This is an syntactically unexceptionable Conditional sentence of the type sometimes called the first conditional, which is used
to express a hypothetical condition that is potentially true, but not yet verified. The conditional clause is in the present or past tense and refers to a state or event in the past. The result can be in the past, present, or future. —Wikipedia
FumbleFingers' identification of a simple past in the conditional clause (protasis) is entirely correct. If the Mayans were ... cannot possibly be subjunctive, because the result clause (apodosis) is cast in the indicative. This is clearer if we substitute a third-person singular subject in the protasis:
✱If Tortugero Monument 6 were wrong, (then) we'll use &c is not English.
The meaning must be
If Tortugero Monument 6 was wrong, (then) we'll use &c
As for recasting to end into the “past infinitive” construction, which Borstal urges and FumbleFingers appears tentatively ready to accept:
This construction might better be called the perfect infinitive, since it is the infinitive of a perfect construction. Its function is to define its “Event” time as prior to some other “Reference” time — which may or may not the same as “Speech” time.
In the case at hand, R-time is not S-time but the past time at which the Maya were wrong. Casting E-time —the time when the Maya made their prediction—into the perfect would imply that they did not become wrong until some time after the prediction. This is absurd: the wrongness inhered in the prediction itself, the Maya became wrong simultaneously with making the prediction and continued to be wrong as long as they maintained the prediction. E-time and R-time are identical, and it is proper to cast E-time into the “present infinitive”, which collocates E-time and R-time:
You were wrong to say X yesterday.
You are wrong to say X today.
You will still be wrong to say X tomorrow.

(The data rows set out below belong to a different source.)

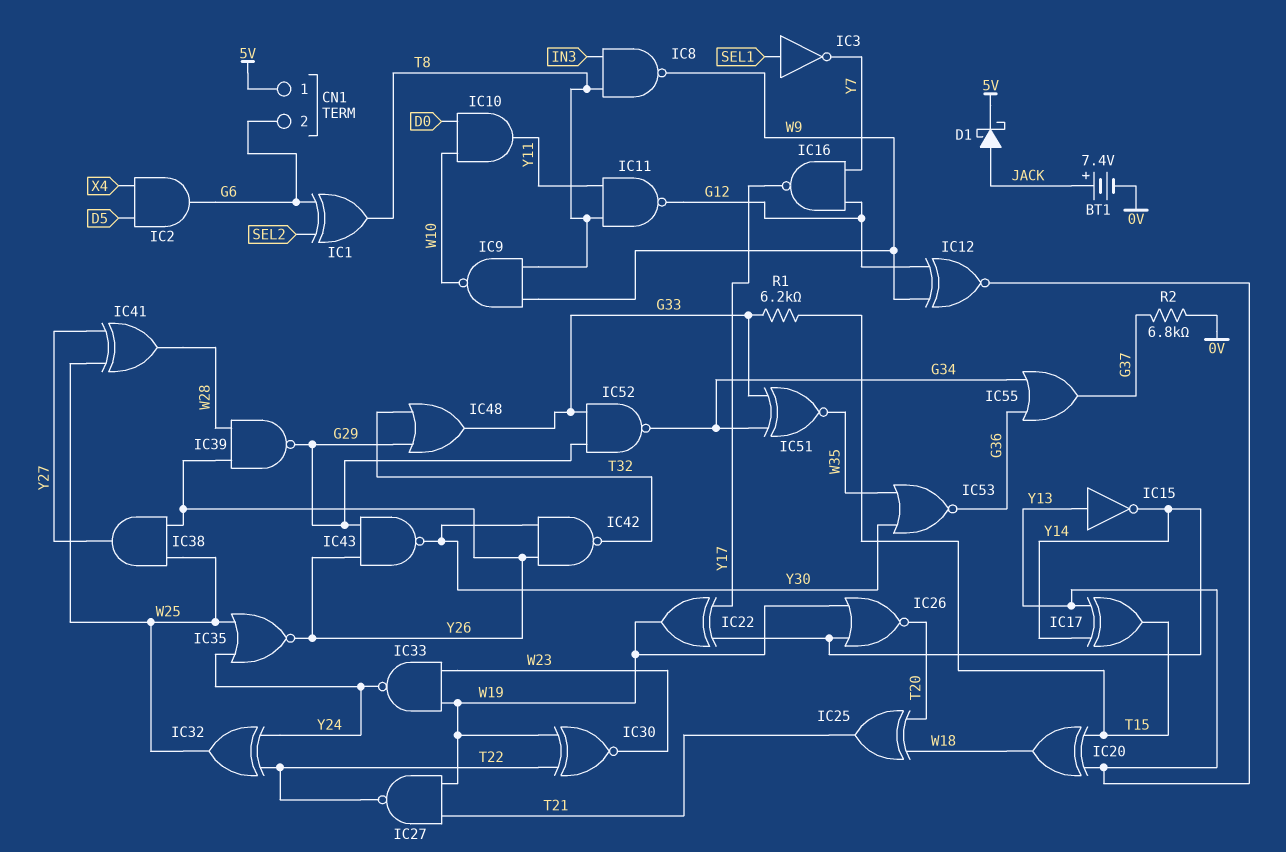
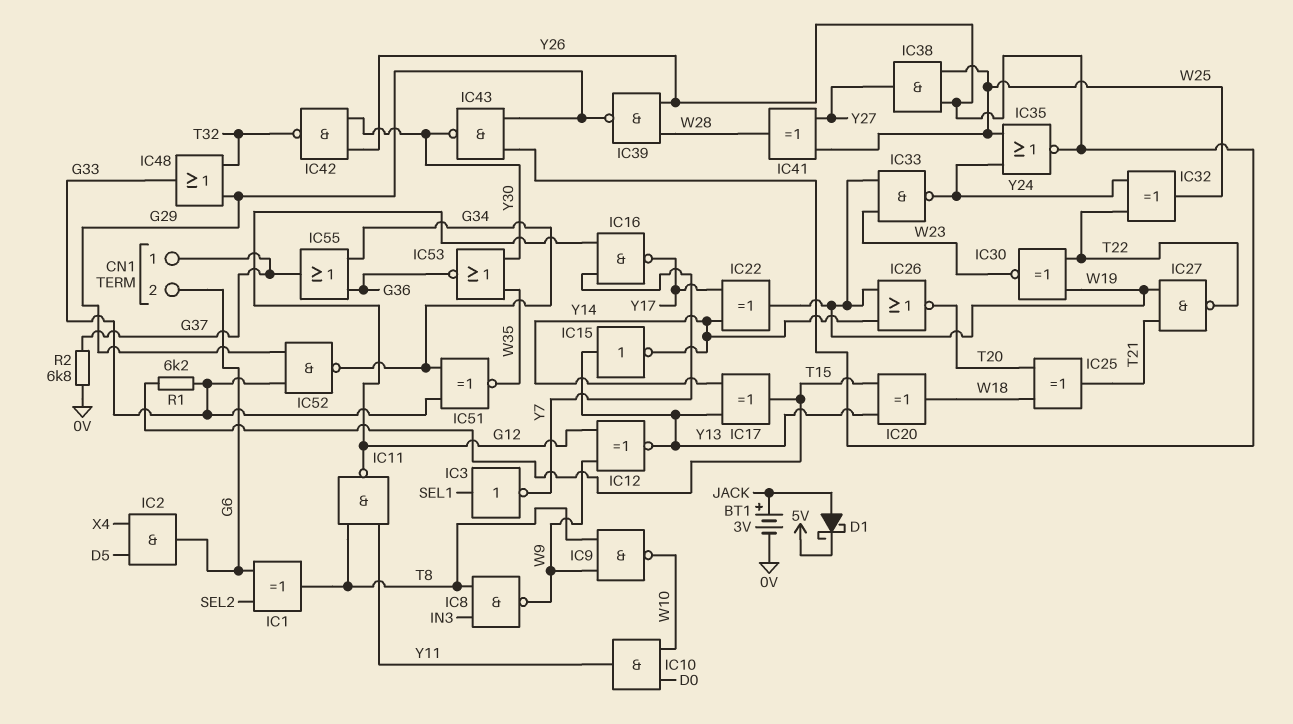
BT1: 7.4V (plus JACK, minus 0V) -> 3V (plus JACK, minus 0V)
CN1 pin 1: 5V -> G37

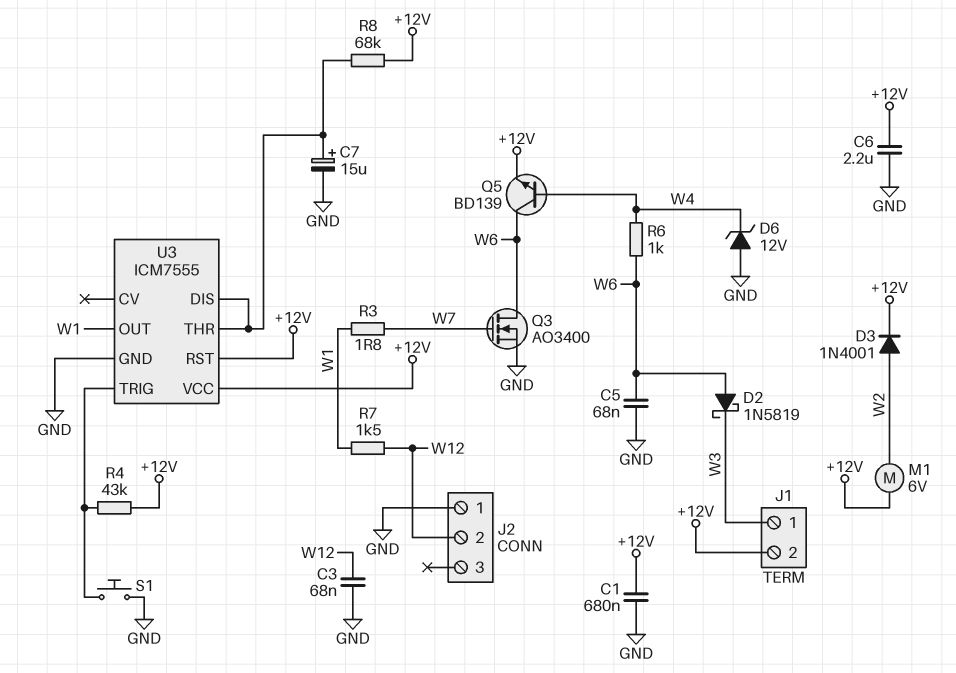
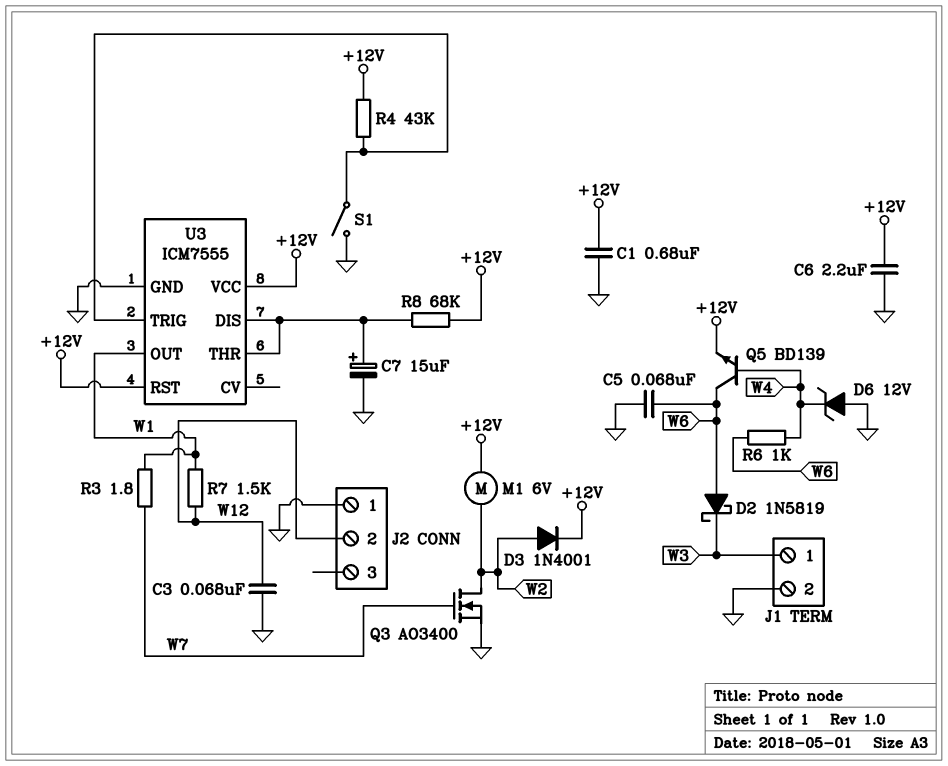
J1 pin 2: +12V -> GND
Q3: NMOS AO3400 (G W7, D W6, S GND) -> NMOS AO3400 (G W7, D W2, S GND)
S1: button (GND, U3/TRIG) -> switch (GND, U3/TRIG)

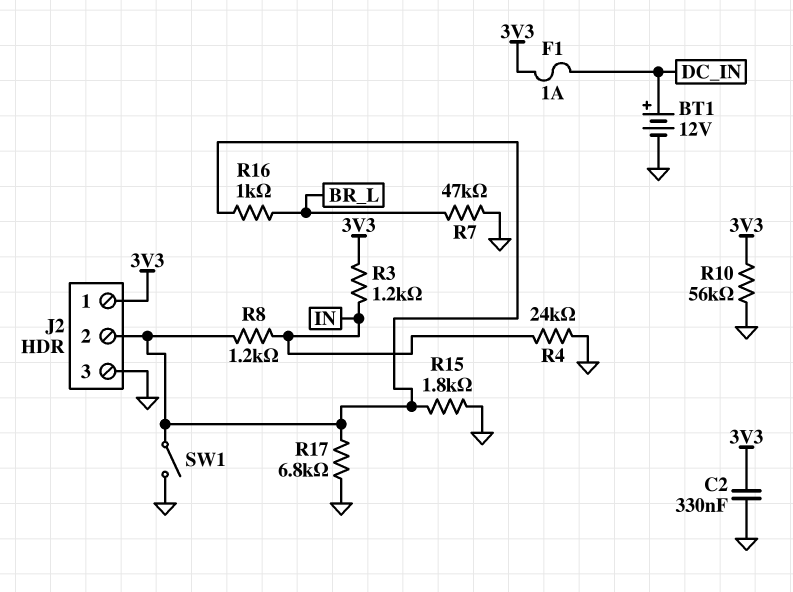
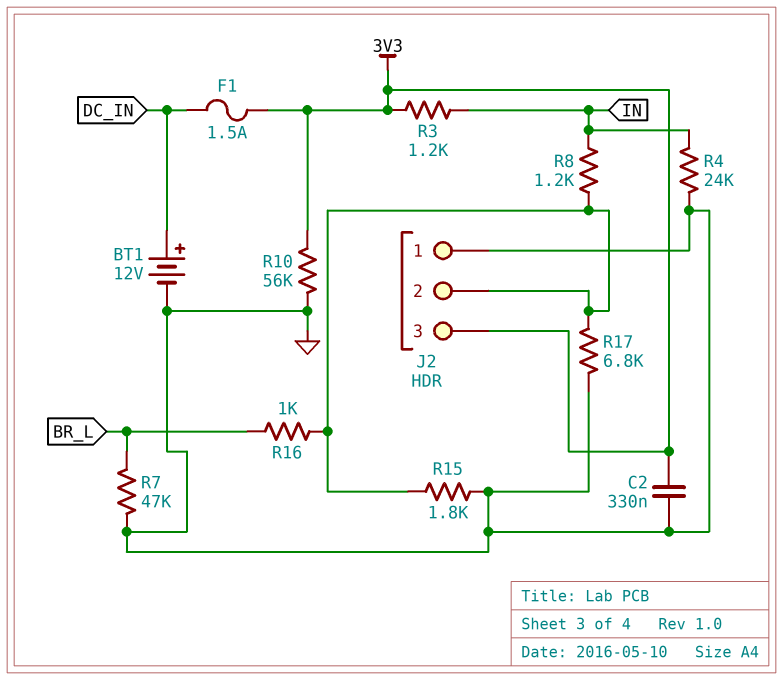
F1: 1A (3V3, DC_IN) -> 1.5A (3V3, DC_IN)
J2 pin 1: 3V3 -> GND
J2 pin 3: GND -> 3V3
SW1: switch (GND, J2/2) -> none

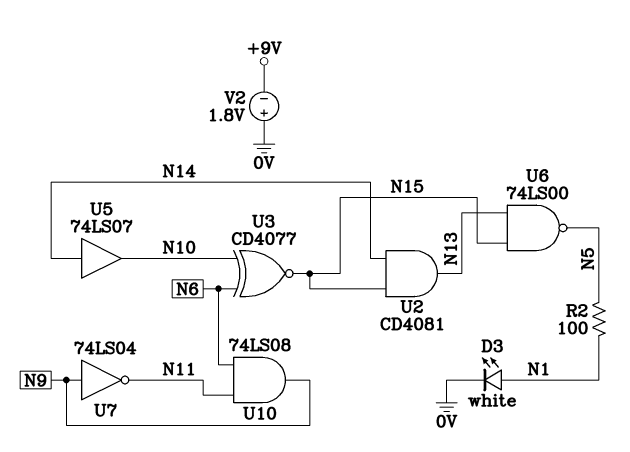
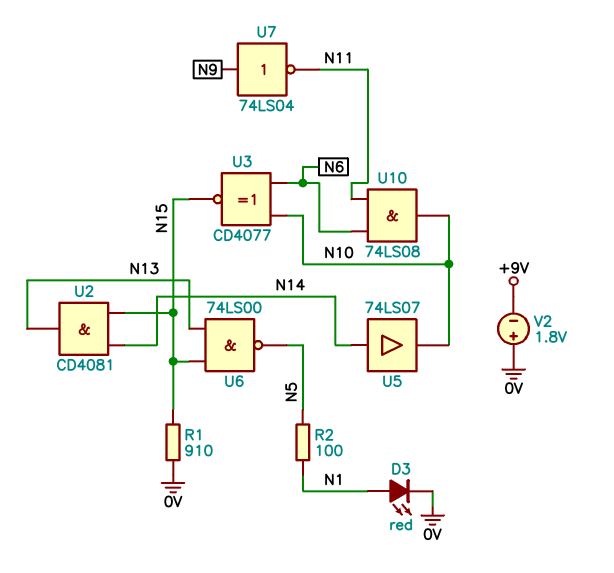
D3: LED white (A N1, K 0V) -> LED red (A N1, K 0V)
R1: none -> 910 (0V, N15)
U10: AND 74LS08 (in N6, in N11, out N9) -> AND 74LS08 (in N6, in N11, out N10)

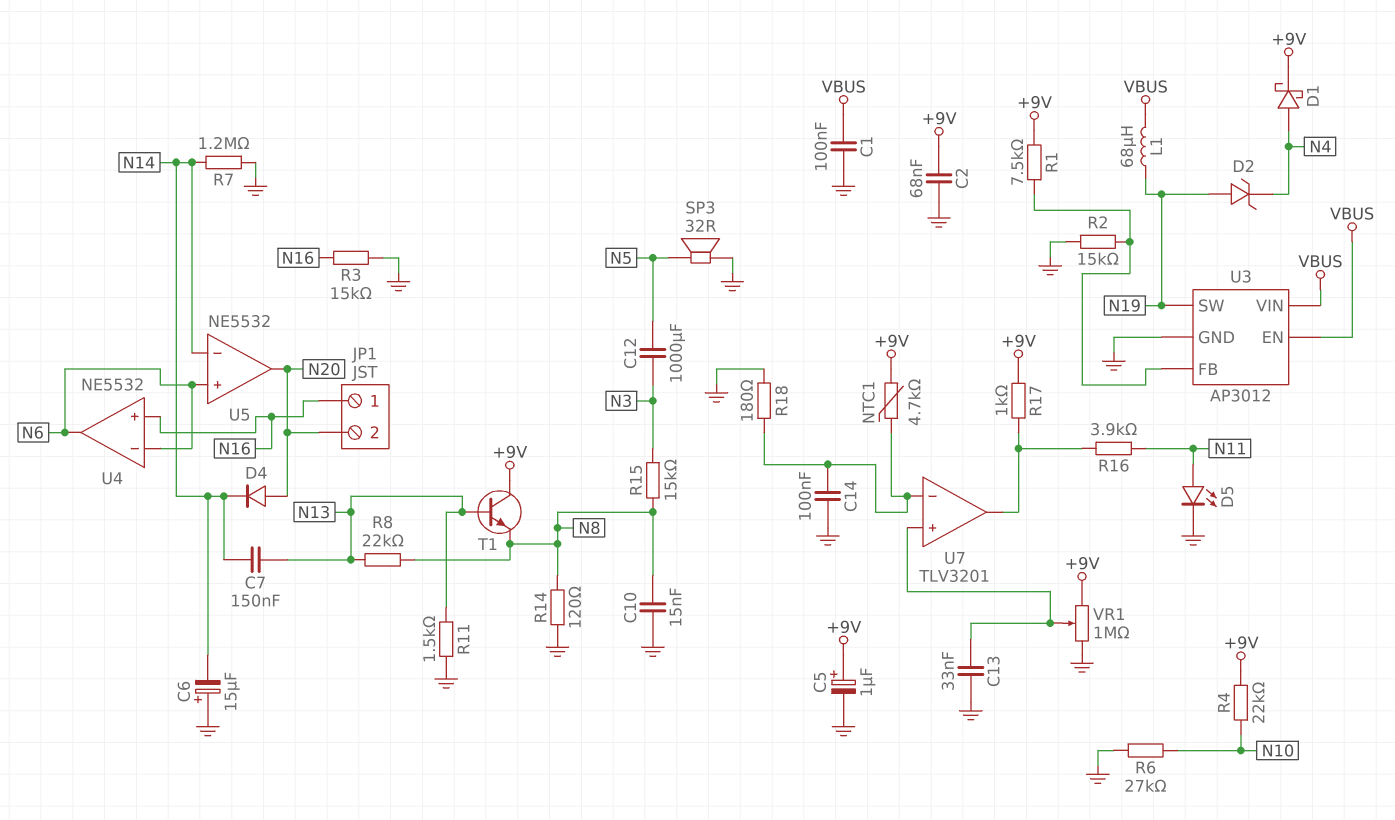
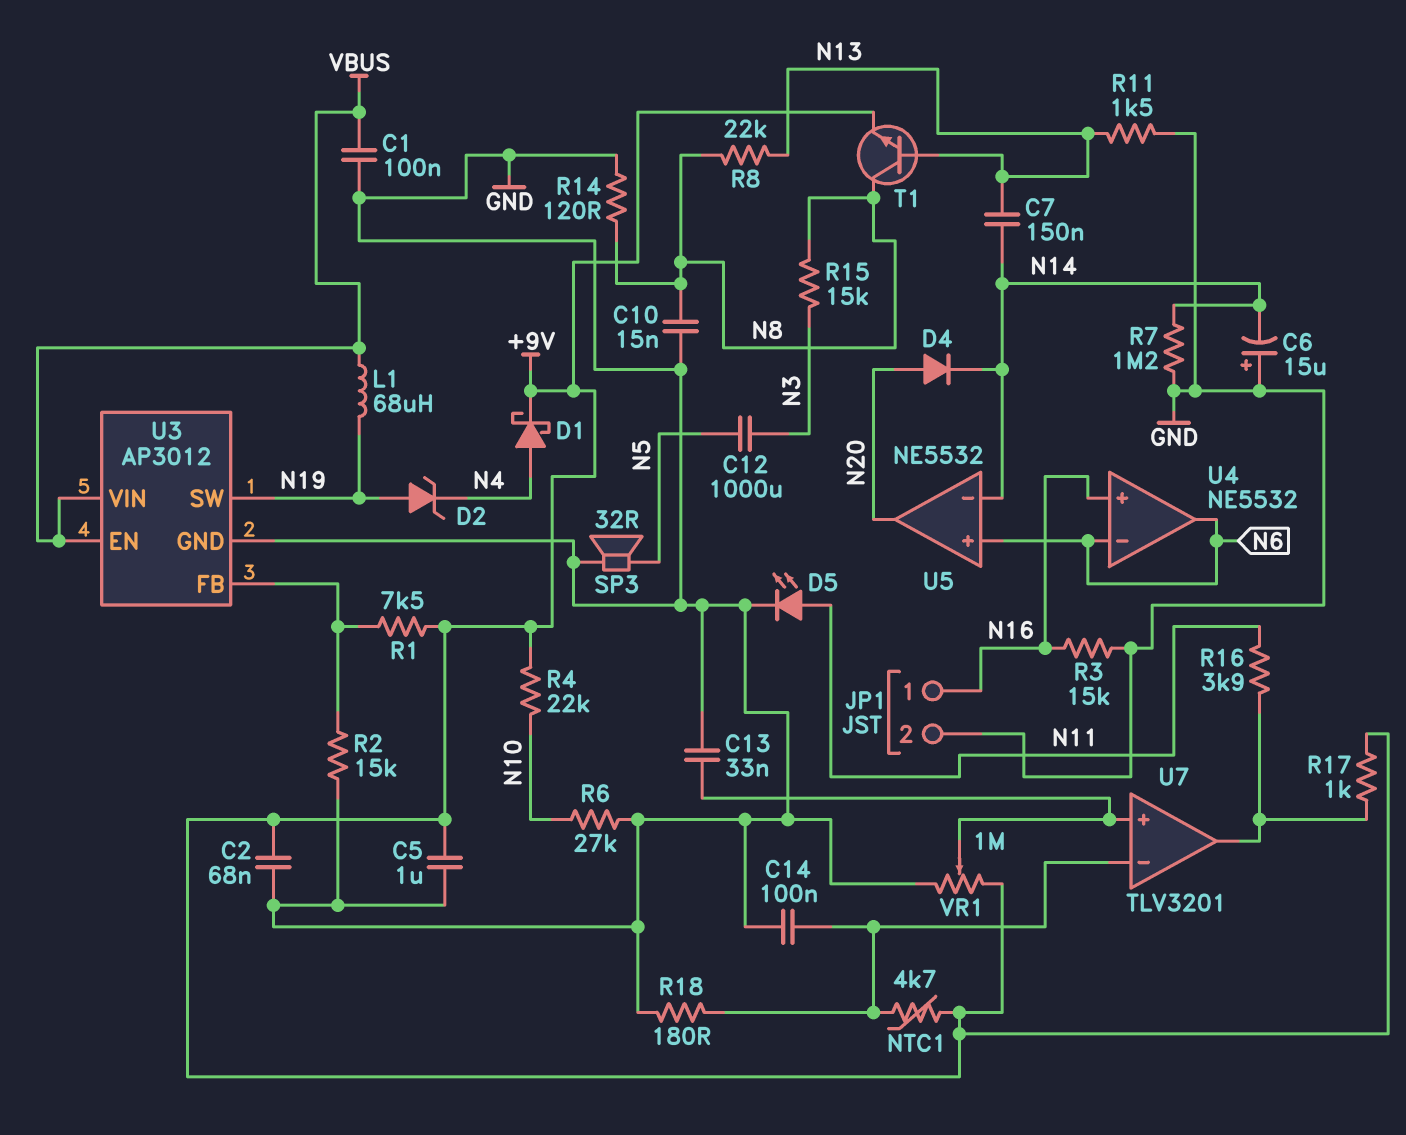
C5: 1uF (plus +9V, minus GND) -> 1uF (+9V, GND)
JP1 pin 2: N20 -> GND
T1: NPN (B N13, C +9V, E N8) -> NPN (B N13, C N8, E +9V)

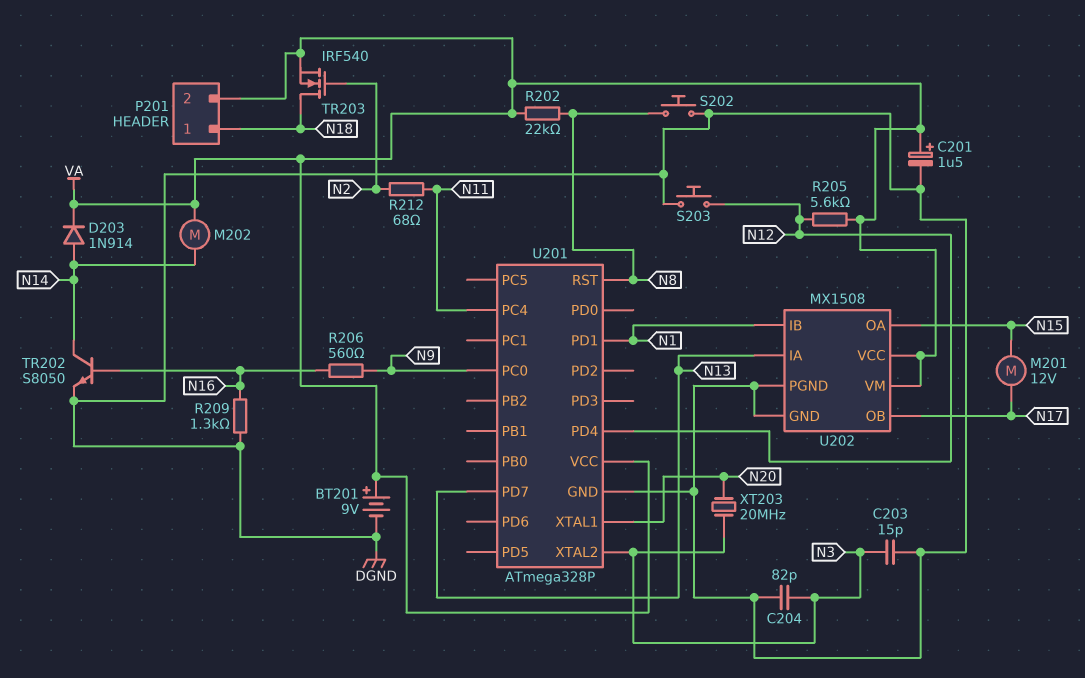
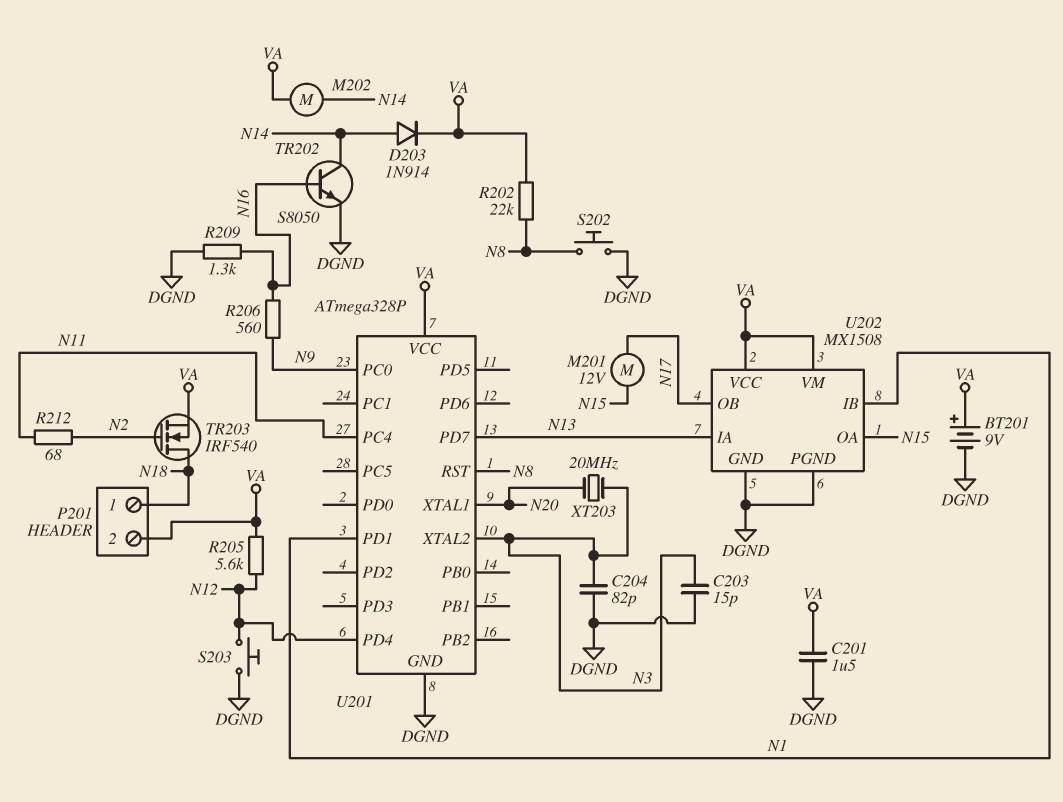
C201: 1.5uF (plus VA, minus DGND) -> 1.5uF (DGND, VA)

EDIT: (in addition to adding the important qualifier syntactically to my first sentence):
FumbleFingers points out that the straightforward syntax of this construction is in this instance profoundly confused by the semantic implications of the content, and I think he is right. The discourse itself is about time—more, it is about a discourse about time. And verifying the hypothetical would in effect render meaningless not only the hypothetical itself but also very system of tensual (is that a word?) reference in which it is expressed. Dealing with those semantics blurs any sense of stability in the syntax.